Suggested use of the screencasts

Just watching the screencasts is not going to be very useful for you. The best way to use them is as follows:

  • first read the relevant section in the notebook and try to solve the questions by yourself
  • if you manage to do so, you are done and there is no need to watch the screencast; if you do not manage to answer all the questions, you have the background for the screencast (which is rather short and does not motivate the underlying economic problem) and you know what problems to look for in the video
  • type along with what we do in the screencast. Pause the video if you need more time to type
  • experiment with the code that we give you in the video either during the video or after watching it; try different numerical values, use different syntax or a different library; if you get an error, google it to see what is going on etc.
  • in general, play around with the python code; that is the best way to understand and learn the language

With screencasts there is –obviously– no interaction between teachers and students. This is a problem when you run into an error message. In class students then immediately raise their hand to understand what is happening.

As this is not possible with a screencast, here are some tips on how to deal with error messages. Also note that as the screencast is typed "live", so there will be error messages in the videos as well and you can see how we deal with these as we go along.

Python error messages:

  • start reading the error message at the end; hence scroll down in your notebook to see the last line of the error message. This will usually give a clue of what is happening
  • if you do not know what the last line means, use copy/paste to google it or go to stackoverflow directly
  • reading "upwards" from the last line, you can trace how the error was generated

Prerequisite knowledge

Economics/Econometrics: this introduction to datascience is part of an MSc degree in Economics. Hence, we assume that you know what OLS is, standard errors, the difference between correlation and causality and you have seen instrumental variables before. In terms of math, you can do some basic linear algebra like multiplying a matrix and a vector and know what a (partial) derivative of a function is.
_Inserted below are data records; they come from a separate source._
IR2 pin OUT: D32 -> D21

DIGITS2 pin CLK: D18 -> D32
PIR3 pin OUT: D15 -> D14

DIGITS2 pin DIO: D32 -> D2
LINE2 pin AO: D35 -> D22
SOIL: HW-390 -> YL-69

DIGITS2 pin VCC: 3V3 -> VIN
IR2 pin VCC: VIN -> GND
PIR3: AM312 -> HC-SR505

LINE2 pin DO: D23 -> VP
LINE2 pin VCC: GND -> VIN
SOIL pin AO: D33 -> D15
Python: you have done Methods: Python programming for economists.

Libraries we use

  • numpy: basic number crunching and vector manipulation
  • pandas to work with dataframes
  • statsmodels to do OLS
  • pymc: to generate random numbers and do Bayesian analysis
  • tensorflow (2.0 or later): we use keras for our neural networks
  • scipy: scientific python
  • matplotlib: to make plots

Compare jupyter notebook/lab and emacs

Why am I using emacs

You know how to work with JupyterLab on the university servers (or on your own laptop). As with Methods: Python programming for economists, most screencasts will be made with Emacs.
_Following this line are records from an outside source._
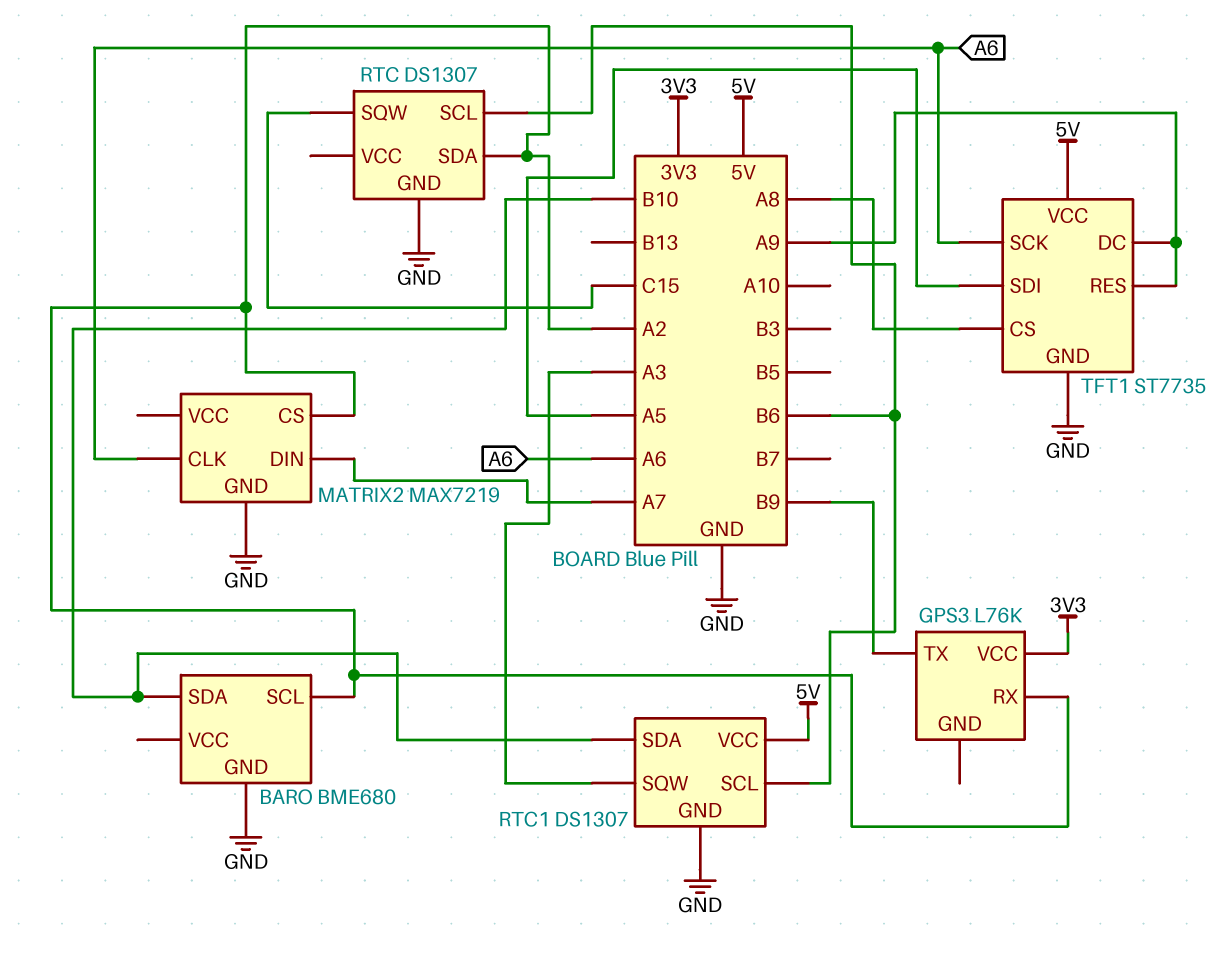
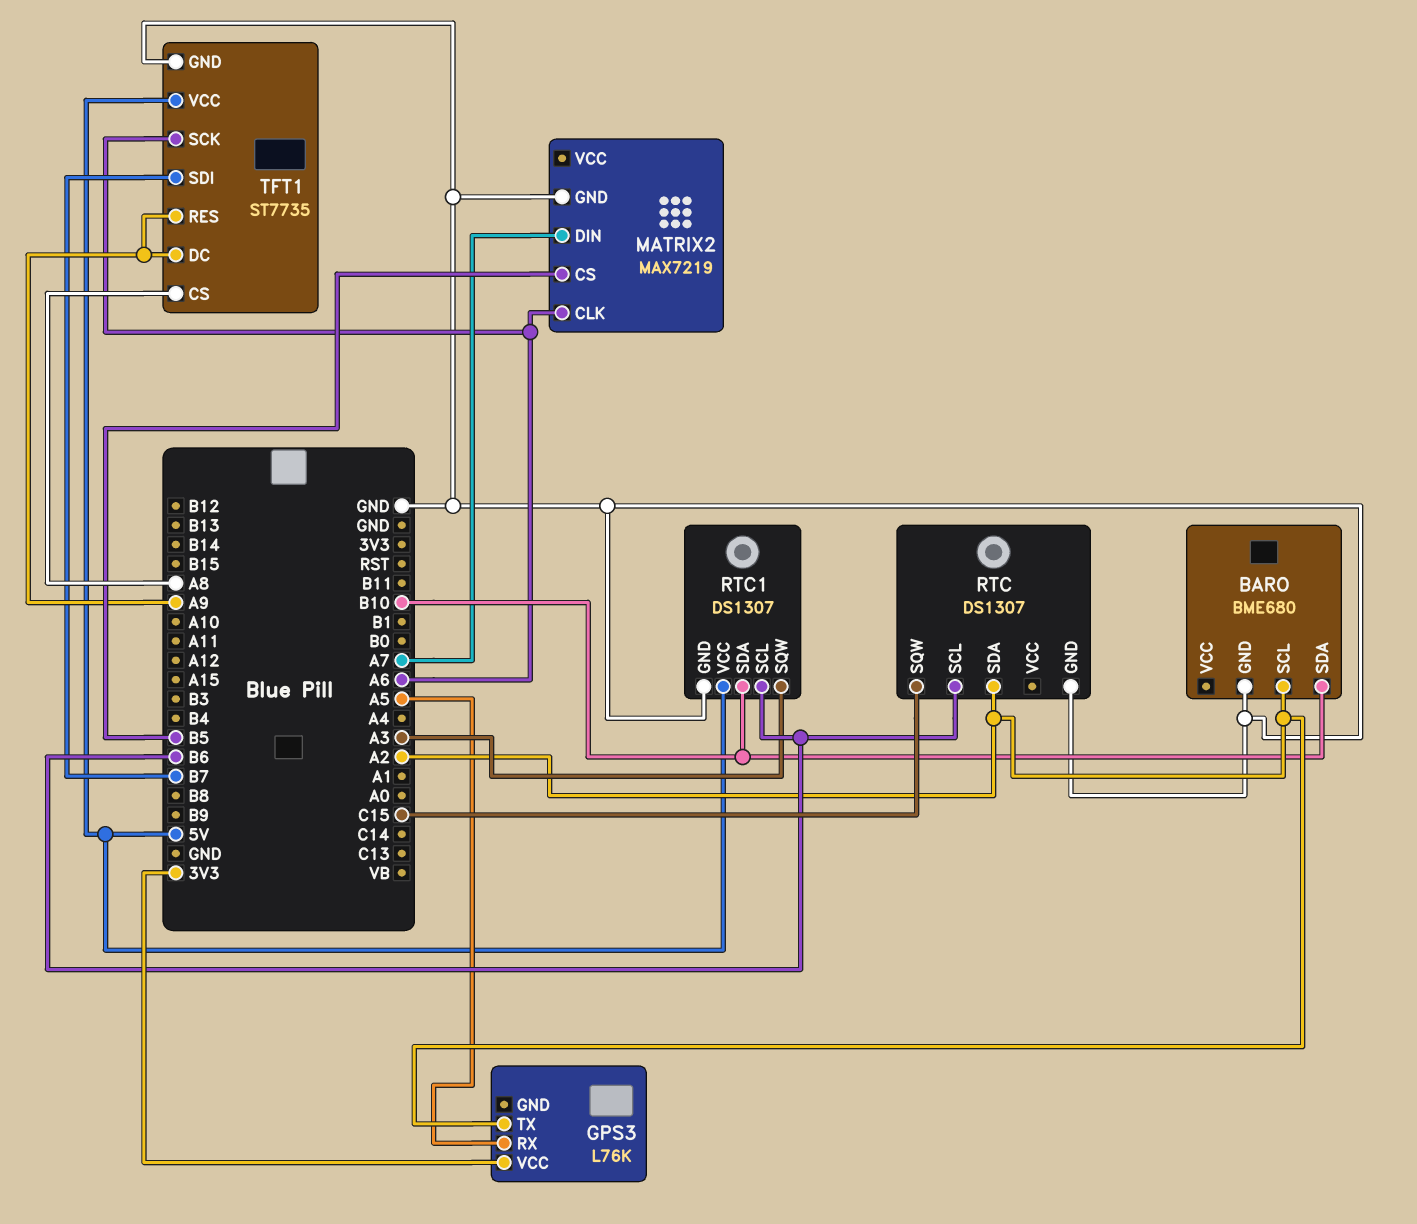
GPS3 pin RX: A2 -> A5
GPS3 pin TX: B9 -> A2
MATRIX2 pin CS: A2 -> B5
TFT1 pin SDI: A5 -> B7

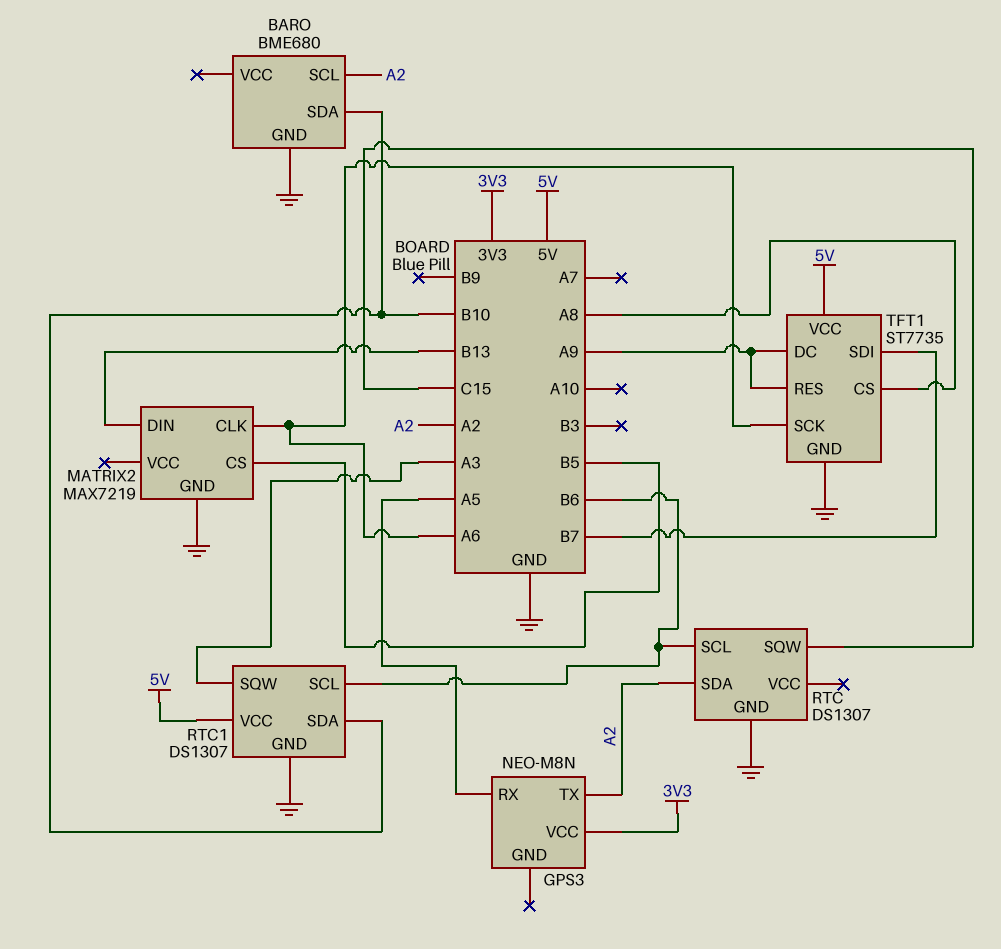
GPS3: L76K -> NEO-M8N
MATRIX2 pin DIN: A7 -> B13

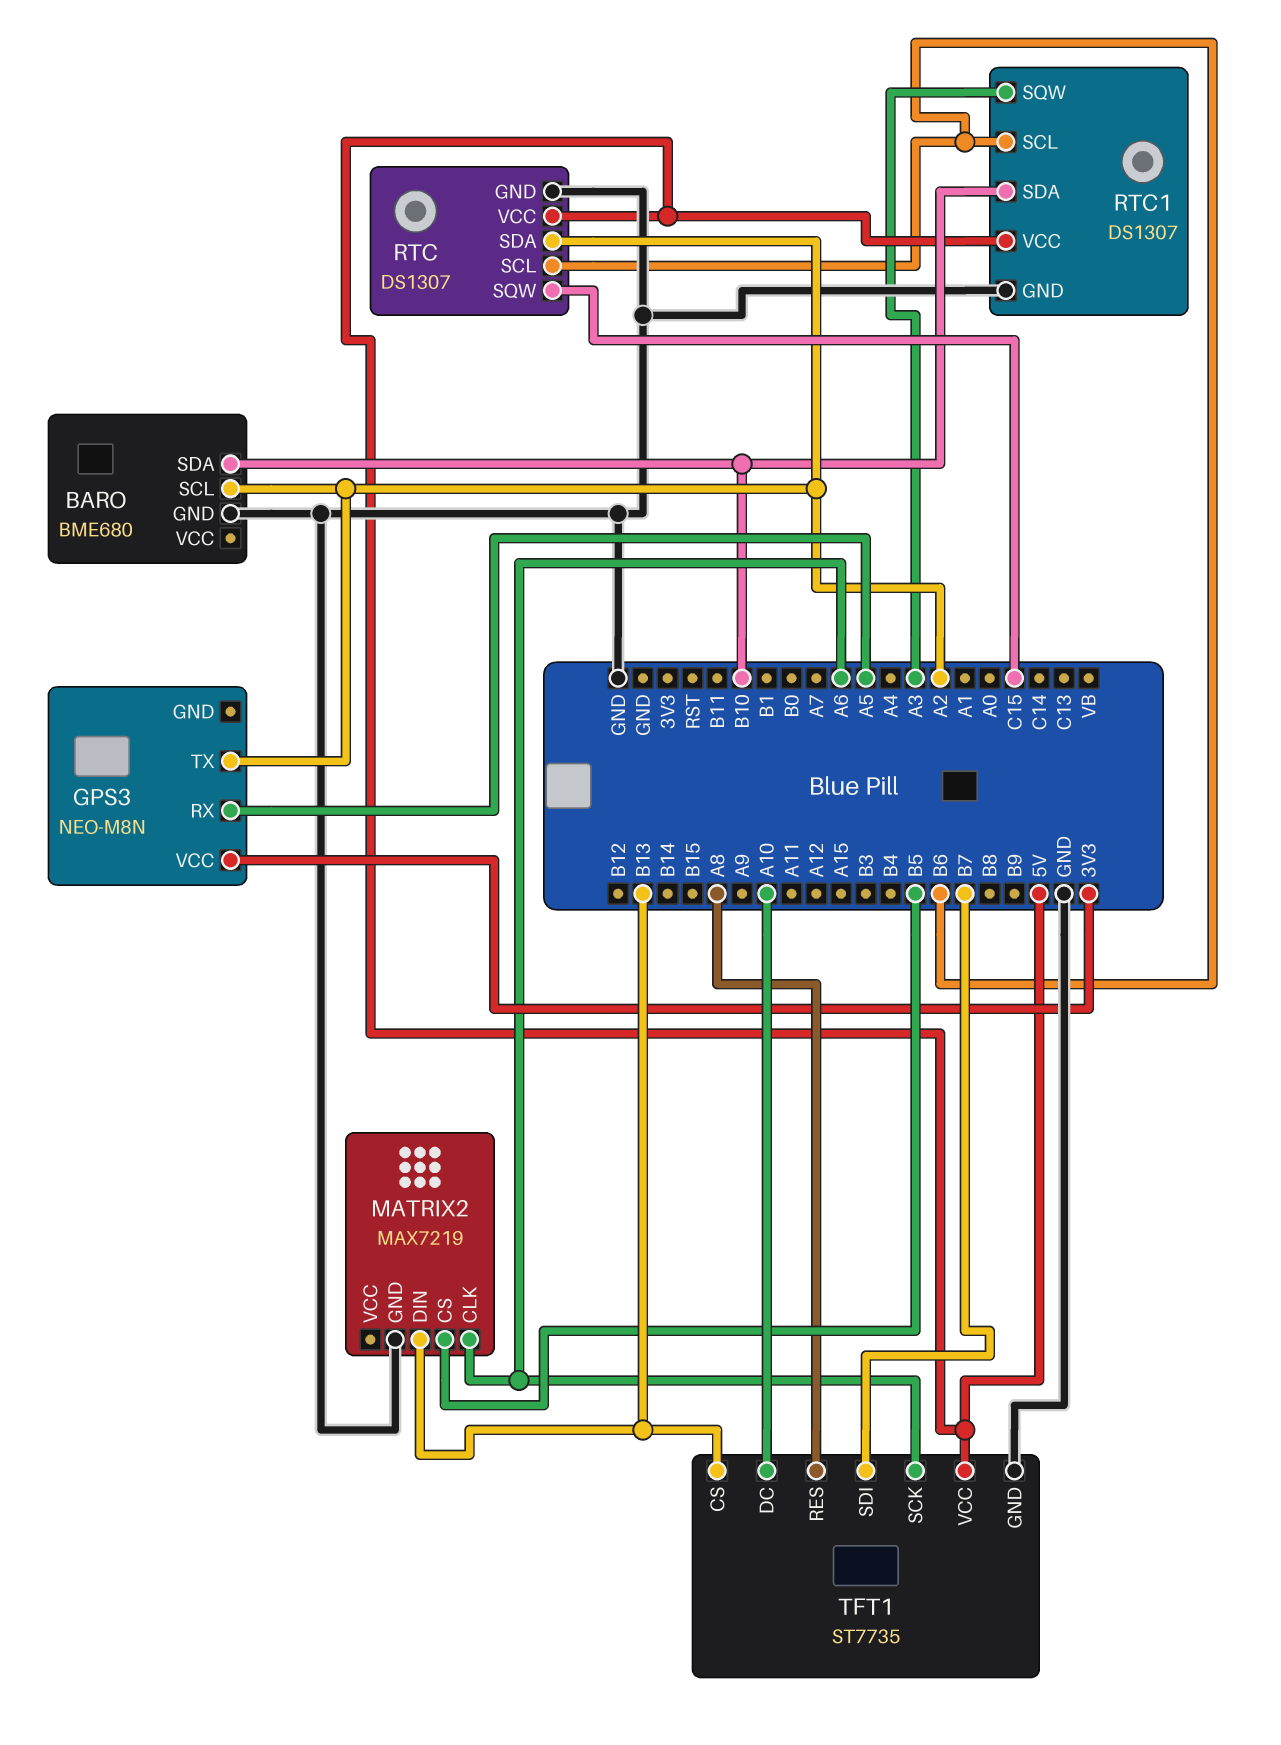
RTC pin VCC: none -> 5V
TFT1 pin CS: A8 -> B13
TFT1 pin DC: A9 -> A10
TFT1 pin RES: A9 -> A8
Distributions of an estimator

distribution of sample average and standard deviation

generating data

Topics we cover in this video:

  • some estimators have known (analytical) distributions
  • this is usually not the case with advanced models in datascience
  • hence we need to know how to simulate such distributions
  • we first simulate the distribution of a sample average \(m\)
  • we use the code tf.random.uniform([N_simulations,sample_size],0,1) to generate N_simulations times a sample of size sample_size
  • this results in a dataset with N_simulations rows and sample_size columns
  • tf.random.uniform? to see how this function can be used

Questions you should be able to answer before continuing:

  • generate data that is drawn from a normal distribution with mean 0 and standard deviation 1

distribution sample mean

Topics we cover in this video:

  • calculating the mean across an axis with np.mean(data, axis = 1)
  • making a histogram with matplotlib's hist function; setting density and bins
  • adding title and labels on the axes

Questions you should be able to answer before continuing:

  • change the values for N_simulations and sample_size and plot the histogram of \(m\); what do you find? How does, for instance, the standard deviation in the histogram vary with these parameters?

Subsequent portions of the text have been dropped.